Because he was then, and still is, able to choose either good or evil, and chooses each moment to do good, he is a holy God. Now, if he had chosen to sin, the world would have flown apart because God would have betrayed himself. And since God’s immutable character of holiness holds the world, and all that is, together, the world could not have continued to exist if God had violated his own laws and nature. If there are no choices for God to make then the temptations of Jesus in the wilderness were meaningless. They were a sham and only for show. Our God is a holy God, and the only way he can be holy is to be moral; the only way he can be moral is if he is capable of making moral choices.
That is why our freedom of choice is so important to God.
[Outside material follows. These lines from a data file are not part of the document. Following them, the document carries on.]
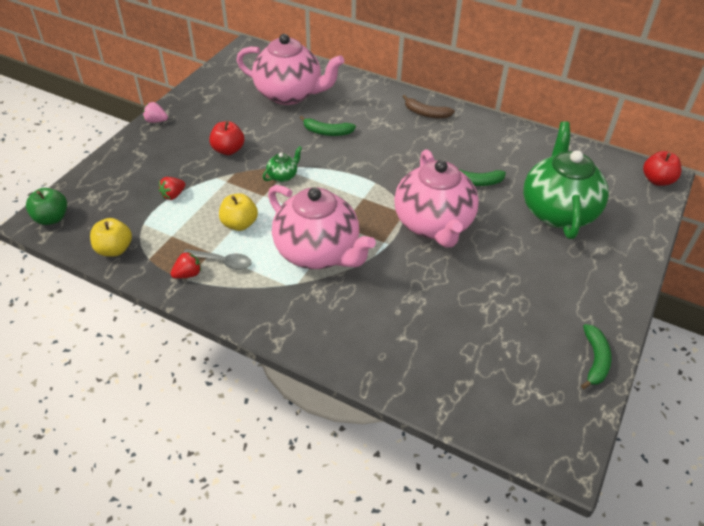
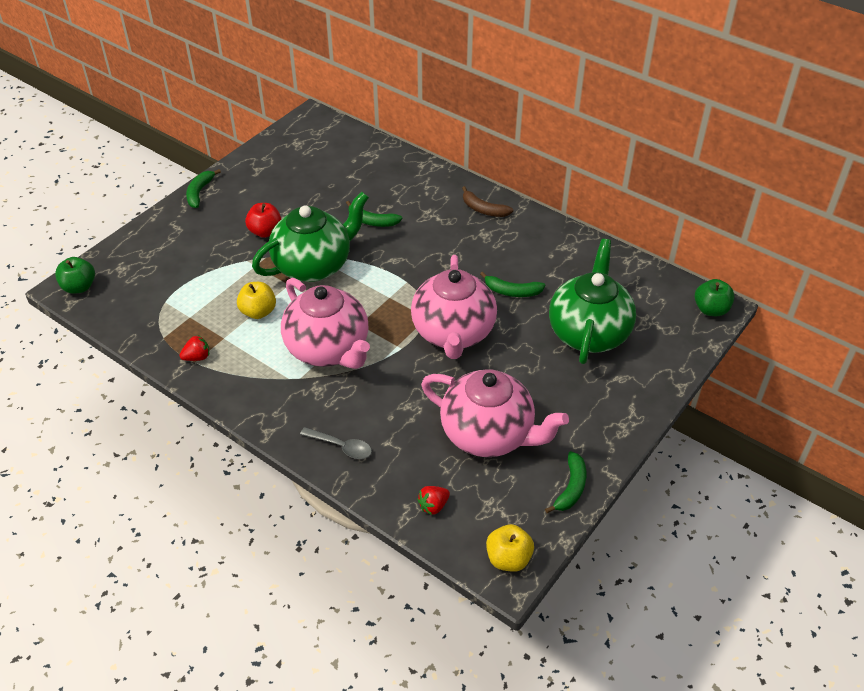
camera: 10 degrees right, 0 degrees up
(114, 249) = (133, 325): yellow apple -> yellow apple (508, 559)
(156, 121) = (199, 192): pink strawberry -> green banana
(173, 195) = (200, 275): red strawberry -> red strawberry (433, 506)
(222, 262) = (233, 349): grey spoon -> grey spoon (341, 446)
(283, 176) = (314, 265): green teapot -> green teapot, size x2.50
(289, 94) = (344, 174): pink teapot -> pink teapot (488, 434)
(657, 180) = (711, 309): red apple -> green apple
He is willing to tolerate the sin in the world for the sake of having a moral world. He allows some not to choose him for the sake of those who will use their freedom to choose him. If he prevented anything evil from happening, and took all possibility of sin out of the world, he would have to remove our power of choice. If we had no power to choose evil, neither would we have the power to choose good. If it were not possible for us to be immoral, we would no longer be moral beings. We would no longer be good or bad, we would be robots and our choices would have no moral merit. Temptation is simply the process of being presented with a moral choice. The temptation itself is not evil. We should not feel guilty about being tempted, it is merely being confronted with a moral decision. We have not already sinned when we have been tempted, only if we finally give in to the temptation is it wrong. Don’t be afraid of temptation. It is a normal part of life for people faced with moral choices. The only people who never struggle with temptation are those who never resist temptation and simply go along with it. But you do not have to give in, for the Bible says, “No temptation has seized you except what is common to man. And God is faithful; he will not let you be tempted beyond what you can bear. But when you are tempted, he will also provide a way out so that you can stand up under it” (1 Corinthians 10:13).
Not only are your temptations common to man, but in the person of Jesus, they are common to God as well. In the Scripture today, Jesus is faced with real temptation. He feels the full effect of it. He is presented with moral choices and makes the right choices, proving his perfect character. He was fully tempted, and yet fully righteous. He did not linger with the temptation. He did not toy with it and toss it over in his mind. He felt it, he faced it and he was finished with it. He struggled with it, but triumphed over it.
What were the temptations of Jesus? His temptations were the same temptations you and I face every day. The Bible says, “For this reason he had to be made like his brothers [and sisters] in every way, in order that he might become a merciful and faithful high priest in service to God, and that he might make atonement for the sins of the people. Because he himself suffered when he was tempted, he is able to help those who are being tempted” (Hebrews 2:17-18). He knows what temptation is like and he can help you with it because he has been there.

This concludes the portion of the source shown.